Figure 1.

Anantin effects on WT or KI trigeminal neurons. (a) Representative traces obtained with α,β-meATP (10 µM, 2 s) application show P2X3 current amplitudes in control and after 3 h anantin treatment (500 nM) in WT and KI trigeminal neurons. Histograms show average P2X3 current density values from WT or KI neurons in control or after 3 h or 24 h pretreatment with anantin (n = 25, 25, and 26 for WT; 42, 40, 34 for KI cells, respectively; *p < 0.05, Mann–Whitney rank sum test). Note that P2X3 currents in KI control are already potentiated compared to WT and cannot be further enhanced by anantin application. (b) Western immunoblotting shows the amount of P2X3 pSer and total amount of P2X3 receptors in control and after 24 h anantin (500 nM) application for WT and KI trigeminal cultures. β-tubulin was used as loading control. Histograms on the right show statistically lower P2X3 pSer (relative optical density value) in WT cultures after anantin application.
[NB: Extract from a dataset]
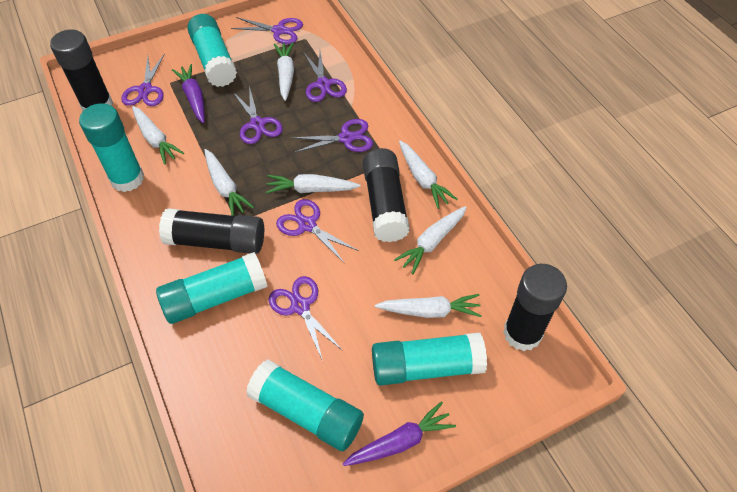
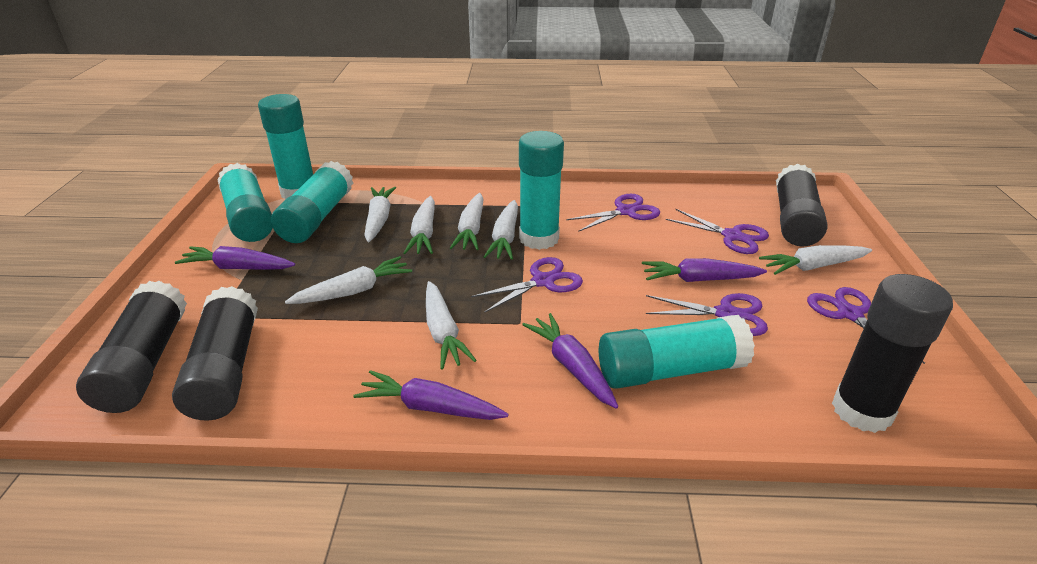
purple carrot: 2 -> 4
purple scissors: 7 -> 5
In KI samples, pSer level is already low and is not altered by anantin (n = 4; *p < 0.05, Mann–Whitney rank sum test). (c) Top panel is a representative example of Western immunoblotting showing the amount of P2X3 receptors in raft (R) and non-raft (NR) membrane fractions in control or after treatment with anantin (500 nM, 24 h). Flotillin bands indicate lipid raft membrane fractions. Lower panel shows total amount of P2X3 receptors for each experimental condition; β-tubulin was used as loading control. Histograms on the right quantify mean P2X3 relative optical density values in lipid raft and non-raft membrane fractions (n = 4; *p < 0.05, Kruskal–Wallis test).